Transcript JANA WENDT: Alan Dershowitz, thank you very much for joining the Sunday program. Do you believe that Israel was right to target and kill Sheik Ahmed Yassin?
ALAN DERSHOWITZ, HARVARD UNIVERSITY LAW SCHOOL: Israel was morally and legally correct to kill a combatant terrorist leader. The laws of war permit a killing of a combatant and there's no question that he is a combatant. He's the man who turned on and off the terrorist button.
Indeed, his replacement, Dr Rantisi, announced, immediately upon being replaced, quote: "the door is open for you", that is, the Hamas military wing, "to strike all places all the time and using all means." It's a perfectly appropriate target to kill a military commander.
JANA WENDT: So I presume you would say that Mr Rantisi, his successor, is also now a perfectly appropriate target?

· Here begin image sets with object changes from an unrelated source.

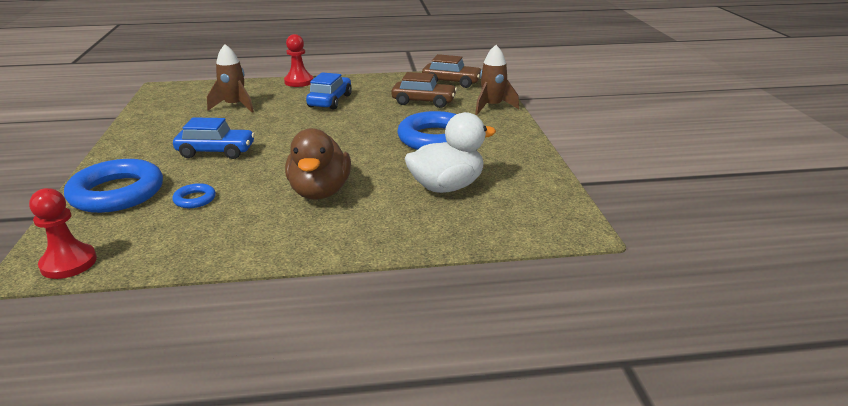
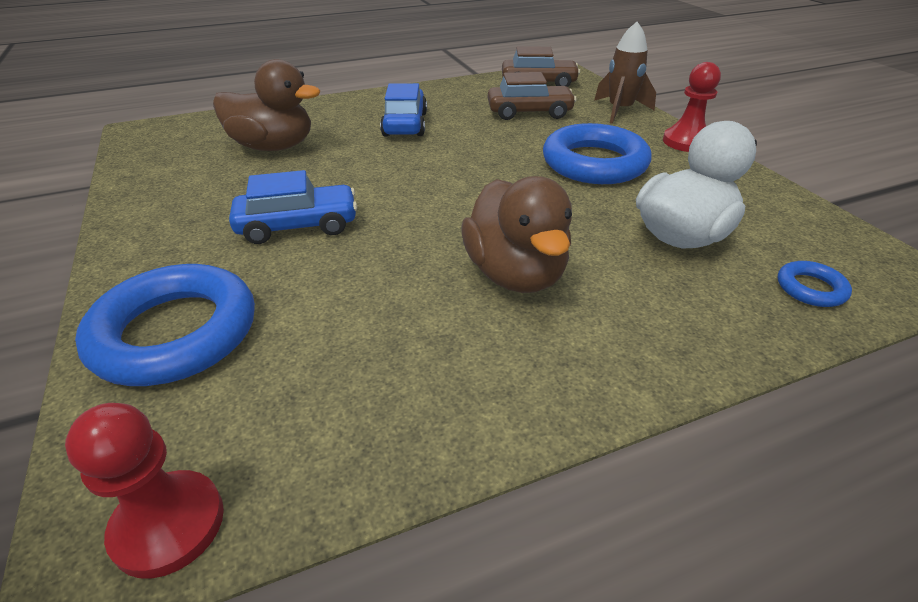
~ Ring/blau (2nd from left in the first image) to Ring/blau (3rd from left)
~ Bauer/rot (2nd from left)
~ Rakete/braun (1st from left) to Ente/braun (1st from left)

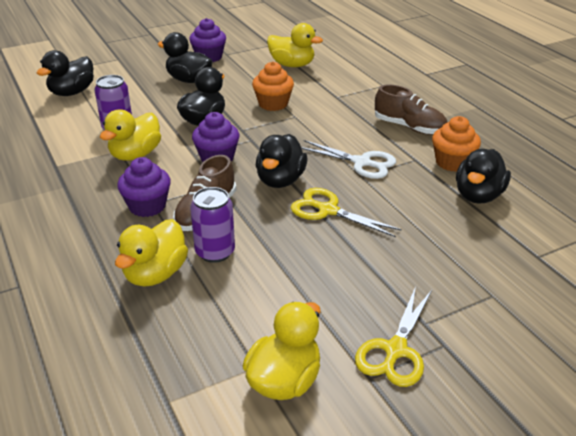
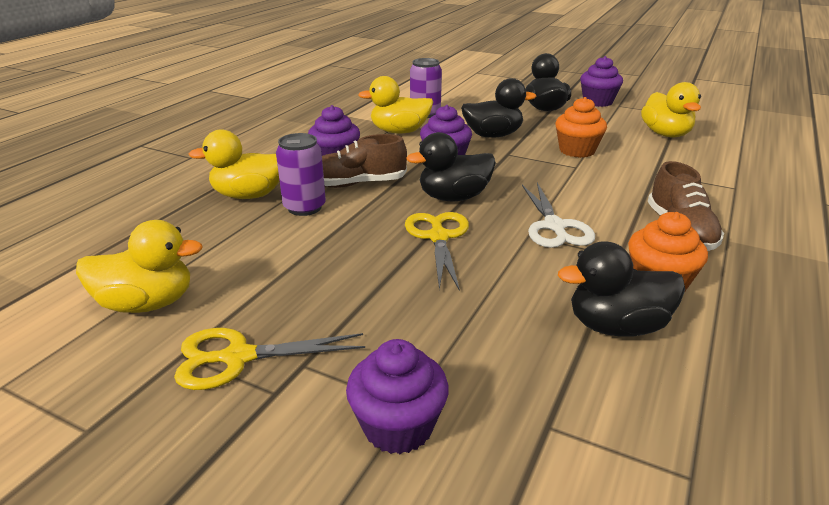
- Ente/schwarz (1st from left)
+ Muffin/lila (2nd from left)

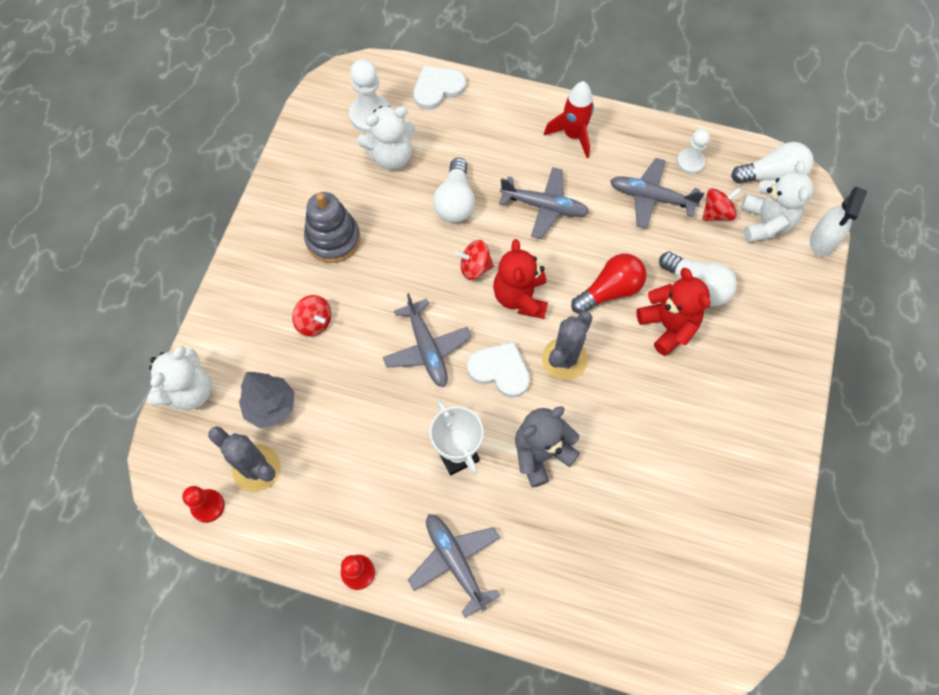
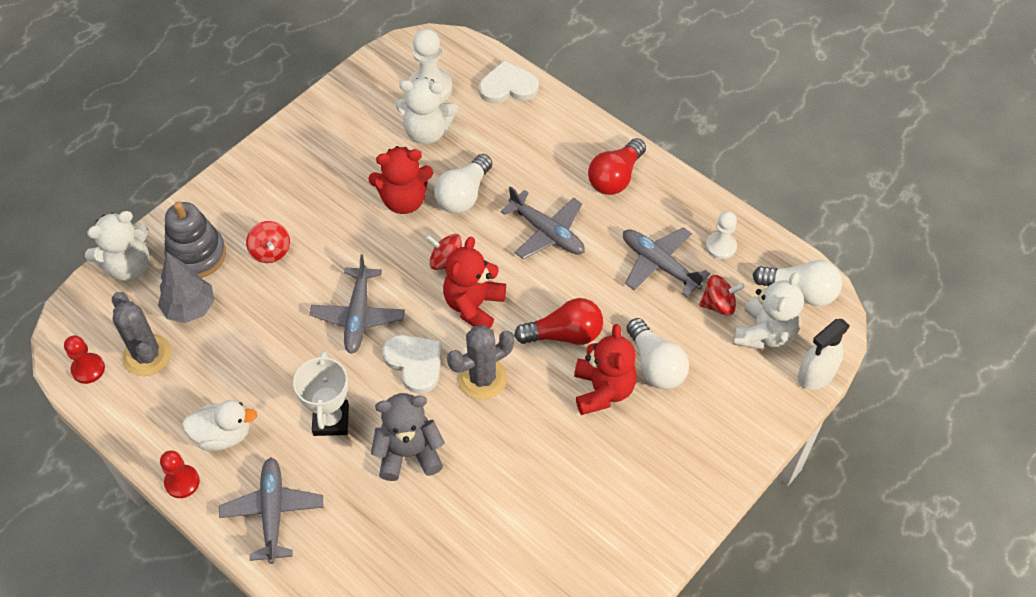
+ Ente/weiß
+ Teddybär/rot (1st from left)
~ Stapelspielzeug/grau
~ Rakete/rot to Glühbirne/rot (2nd from left)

ALAN DERSHOWITZ: Absolutely, along with Osama bin Laden. The US Congress and committees are now having hearings, condemning both the Clinton Administration and the Bush Administration for not succeeding in targeting Osama bin Laden before 9/11. There is absolutely no difference between Osama bin Laden and the head of Hamas.
JANA WENDT: In the case of Sheik Ahmed Yassin, Israel dropped shrapnel-packed missiles on a cripple, albeit a Hamas cripple, he was being pushed along in a wheelchair. Was it not possible to arrest him?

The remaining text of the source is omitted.